Posted: 3/11/2019 (CSDE in the News)

In 2015, high rates of microcephaly were reported in Northeast Brazil following the first South American Zika virus outbreak. CSDE Affiliate Ali Mokdad, Professor of Health Metrics Sciences at the Institute for Health Metrics and Evaluation (IHME) and Chief Strategy Officer for Population Health, is part of a large collaborative effort to understand the association between the Zika outbreak and microcephaly in Brazil between 2015 and 2017. The article, published in PLoS Medicine, merges data from multiple national reporting databases in Brazil to estimate exposure to 9 known or hypothesized causes of microcephaly for every pregnancy nationwide since the beginning of the Zika outbreak, analyzing over 4 million births.

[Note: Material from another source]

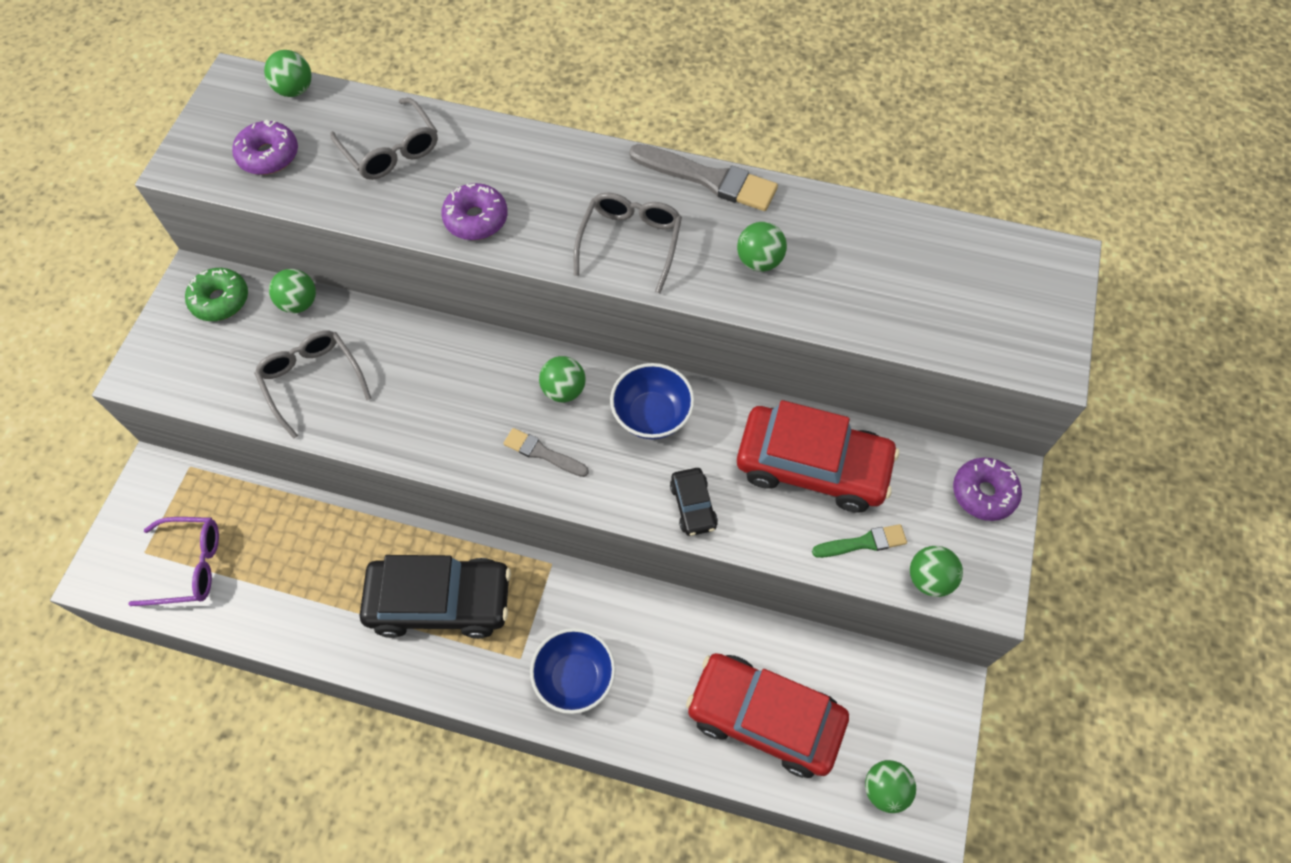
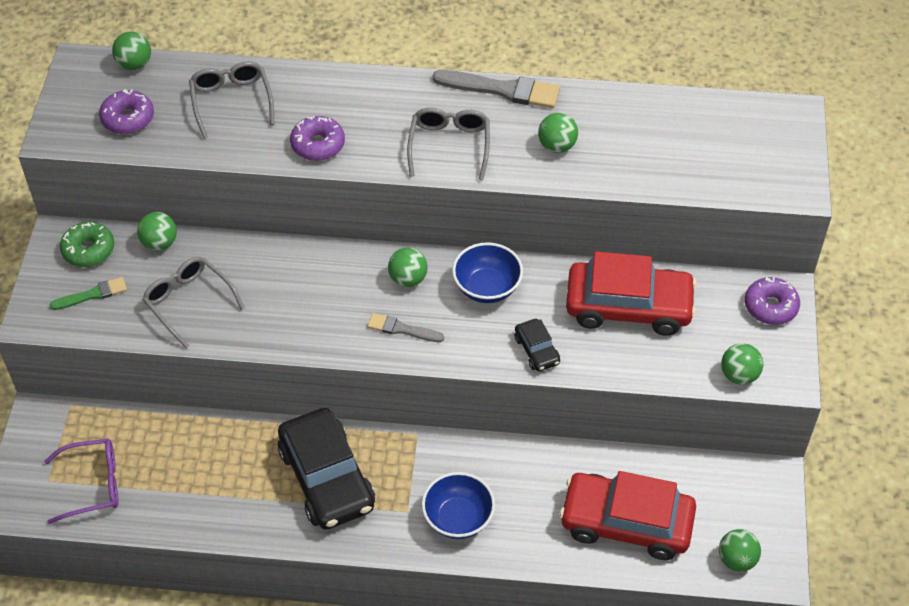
camera: 10 degrees left, 10 degrees down
(391, 150) = (231, 101): grey glasses -> grey glasses turned 150 degrees counterclockwise
(440, 602) = (326, 478): black car -> black car turned 75 degrees clockwise
(863, 542) = (681, 357): green brush -> green brush (92, 294)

The association between Zika and microcephaly was statistically tested against models with alternative causes or with effect modifiers. The authors found no evidence for alternative non-Zika causes of the 2015-2017 microcephaly outbreak. They estimate an absolute risk of microcephaly of 40.8 per 10,000 births and a relative risk of 16.8 given Zika infection in the first or second trimester of pregnancy. The study therefore strengthens the evidence that congenital Zika infection, particularly in the first 2 trimesters of pregnancy, is associated with microcephaly and less frequently with other birth defects. The finding of no alternative causes for geographic differences in microcephaly rate leads authors to hypothesize that the Northeast region was disproportionately affected by this Zika outbreak, with 94% of an estimated 8.5 million total cases occurring in this region.